Versal Adaptive SoC AI Engine Architecture Manual (AM009)

Document ID
AM009
Release Date
2023-08-18
Revision
1.3 English

Memory Error Detection and Correction

Each AI Engine has 32 KB of data memory and 16 KB of program memory. For devices with many AI Engine tiles, protection against soft errors are both required and provided. The 128-bit word in the program memory is protected with two 8-bit ECC (one for each 64-bit). The 8-bit ECC can detect 2-bit errors and detect/correct a 1-bit error within the 64-bit word. The two 64-bit data and two 8-bit ECC fields are each interleaved within its own pair (distance of two) to create larger bit separation.

There are eight memory banks in each data memory module. The first two memory banks have 7-bit ECC protection for each of the four 32-bit fields. The 7-bit ECC can detect 2-bit errors and detect/correct a 1-bit error. The last six memory banks have even parity bit protection for each 32 bits in a 128-bit word. The four 32-bit fields are interleaved with a distance of four.

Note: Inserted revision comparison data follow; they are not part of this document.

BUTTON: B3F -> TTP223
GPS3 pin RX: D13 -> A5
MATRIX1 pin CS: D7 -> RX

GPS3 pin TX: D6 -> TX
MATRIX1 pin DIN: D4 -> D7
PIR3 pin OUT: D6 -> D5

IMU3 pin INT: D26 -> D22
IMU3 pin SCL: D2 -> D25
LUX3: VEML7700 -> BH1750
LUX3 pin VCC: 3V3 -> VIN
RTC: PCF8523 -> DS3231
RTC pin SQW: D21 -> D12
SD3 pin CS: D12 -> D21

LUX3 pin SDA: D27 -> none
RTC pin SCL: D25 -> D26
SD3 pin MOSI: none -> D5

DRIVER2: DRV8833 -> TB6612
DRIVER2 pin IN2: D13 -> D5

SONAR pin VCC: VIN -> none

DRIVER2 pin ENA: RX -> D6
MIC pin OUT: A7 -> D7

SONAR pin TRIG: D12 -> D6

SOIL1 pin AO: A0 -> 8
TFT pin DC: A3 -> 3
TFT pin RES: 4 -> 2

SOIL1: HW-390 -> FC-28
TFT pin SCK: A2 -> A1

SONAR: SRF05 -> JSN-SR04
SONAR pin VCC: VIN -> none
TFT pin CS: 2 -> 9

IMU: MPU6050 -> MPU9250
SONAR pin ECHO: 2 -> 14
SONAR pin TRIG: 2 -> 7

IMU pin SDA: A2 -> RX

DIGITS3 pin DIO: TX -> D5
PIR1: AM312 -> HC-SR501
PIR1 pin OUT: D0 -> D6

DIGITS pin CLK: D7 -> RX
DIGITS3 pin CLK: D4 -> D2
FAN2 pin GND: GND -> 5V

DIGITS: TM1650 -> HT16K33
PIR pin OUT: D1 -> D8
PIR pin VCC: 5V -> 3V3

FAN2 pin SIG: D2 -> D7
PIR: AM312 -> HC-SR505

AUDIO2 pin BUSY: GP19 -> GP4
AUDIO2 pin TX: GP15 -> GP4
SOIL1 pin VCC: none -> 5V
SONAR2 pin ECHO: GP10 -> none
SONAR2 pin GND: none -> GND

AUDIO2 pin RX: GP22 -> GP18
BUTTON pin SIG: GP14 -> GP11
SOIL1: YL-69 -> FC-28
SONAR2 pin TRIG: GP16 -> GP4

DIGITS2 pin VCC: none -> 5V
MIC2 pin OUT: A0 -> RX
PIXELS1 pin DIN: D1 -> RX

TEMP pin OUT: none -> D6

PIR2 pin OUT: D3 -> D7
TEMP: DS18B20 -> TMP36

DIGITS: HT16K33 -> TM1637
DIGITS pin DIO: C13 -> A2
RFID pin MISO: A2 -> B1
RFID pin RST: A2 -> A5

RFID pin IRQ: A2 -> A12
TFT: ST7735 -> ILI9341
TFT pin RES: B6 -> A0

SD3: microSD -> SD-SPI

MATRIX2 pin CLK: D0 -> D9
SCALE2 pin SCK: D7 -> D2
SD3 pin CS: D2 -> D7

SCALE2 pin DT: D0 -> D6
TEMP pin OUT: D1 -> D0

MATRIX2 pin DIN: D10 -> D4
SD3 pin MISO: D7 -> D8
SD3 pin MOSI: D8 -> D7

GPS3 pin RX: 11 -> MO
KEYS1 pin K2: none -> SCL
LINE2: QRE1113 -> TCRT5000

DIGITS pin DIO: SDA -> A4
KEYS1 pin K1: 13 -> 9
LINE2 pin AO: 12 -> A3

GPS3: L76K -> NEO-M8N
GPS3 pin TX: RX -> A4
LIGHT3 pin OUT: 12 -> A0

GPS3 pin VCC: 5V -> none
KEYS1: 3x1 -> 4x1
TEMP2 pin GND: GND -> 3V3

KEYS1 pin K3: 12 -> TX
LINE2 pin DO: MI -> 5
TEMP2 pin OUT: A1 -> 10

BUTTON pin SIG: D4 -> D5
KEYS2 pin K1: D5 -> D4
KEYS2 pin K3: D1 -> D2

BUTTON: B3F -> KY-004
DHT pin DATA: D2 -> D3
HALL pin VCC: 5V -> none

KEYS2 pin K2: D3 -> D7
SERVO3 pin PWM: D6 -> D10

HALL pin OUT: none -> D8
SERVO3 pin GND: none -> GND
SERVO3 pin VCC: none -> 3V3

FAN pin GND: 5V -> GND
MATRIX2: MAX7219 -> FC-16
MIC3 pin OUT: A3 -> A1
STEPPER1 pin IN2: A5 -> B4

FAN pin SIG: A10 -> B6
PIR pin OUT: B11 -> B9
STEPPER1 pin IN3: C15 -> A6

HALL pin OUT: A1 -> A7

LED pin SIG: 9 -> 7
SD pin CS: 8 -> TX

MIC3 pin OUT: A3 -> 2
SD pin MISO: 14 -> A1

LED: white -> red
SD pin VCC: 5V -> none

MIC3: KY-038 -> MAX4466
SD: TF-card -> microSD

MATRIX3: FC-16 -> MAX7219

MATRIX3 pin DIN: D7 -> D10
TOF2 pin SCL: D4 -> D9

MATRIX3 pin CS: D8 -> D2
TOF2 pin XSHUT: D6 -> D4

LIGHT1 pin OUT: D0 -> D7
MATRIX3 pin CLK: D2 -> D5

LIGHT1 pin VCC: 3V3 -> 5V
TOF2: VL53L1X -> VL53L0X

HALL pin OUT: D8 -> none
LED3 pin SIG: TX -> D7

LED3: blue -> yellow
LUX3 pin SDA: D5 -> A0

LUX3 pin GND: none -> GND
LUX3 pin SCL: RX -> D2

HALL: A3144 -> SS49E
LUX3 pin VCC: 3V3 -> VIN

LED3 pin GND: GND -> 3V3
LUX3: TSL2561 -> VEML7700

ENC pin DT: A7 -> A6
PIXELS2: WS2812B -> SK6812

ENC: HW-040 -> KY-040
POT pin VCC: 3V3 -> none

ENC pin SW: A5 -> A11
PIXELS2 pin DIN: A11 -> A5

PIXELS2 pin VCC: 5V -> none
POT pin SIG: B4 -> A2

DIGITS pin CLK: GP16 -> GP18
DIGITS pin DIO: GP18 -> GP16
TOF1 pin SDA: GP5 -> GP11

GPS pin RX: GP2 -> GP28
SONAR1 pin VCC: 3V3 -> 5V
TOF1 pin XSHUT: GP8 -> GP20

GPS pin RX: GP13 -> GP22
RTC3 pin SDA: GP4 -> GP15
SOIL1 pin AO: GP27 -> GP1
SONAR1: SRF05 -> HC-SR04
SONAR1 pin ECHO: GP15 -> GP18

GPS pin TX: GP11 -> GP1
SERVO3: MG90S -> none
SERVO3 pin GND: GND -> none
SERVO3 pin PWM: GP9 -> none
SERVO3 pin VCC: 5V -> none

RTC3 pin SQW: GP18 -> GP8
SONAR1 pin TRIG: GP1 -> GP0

Error injection is supported for both program and data memory. Errors can be introduced into program memory over memory-mapped AXI4. Similarly, errors can be injected into data memory banks over AI Engine DMA or memory-mapped AXI4.

When the memory-mapped AXI4 access reads or writes to AI Engine data memory, two requests are sent to the memory module. On an ECC/parity event, the event might be counted twice in the AI Engine performance counter. There is duplicate memory access but no impact on functionality. Refer to AI Engine Tile Architecture for more information on events and performance counters.

Internal memory errors (correctable and uncorrectable) create internal events that use the normal debug, trace, and profiling mechanism to report error conditions. They can also be used to raise an interrupt to the PMC/PS.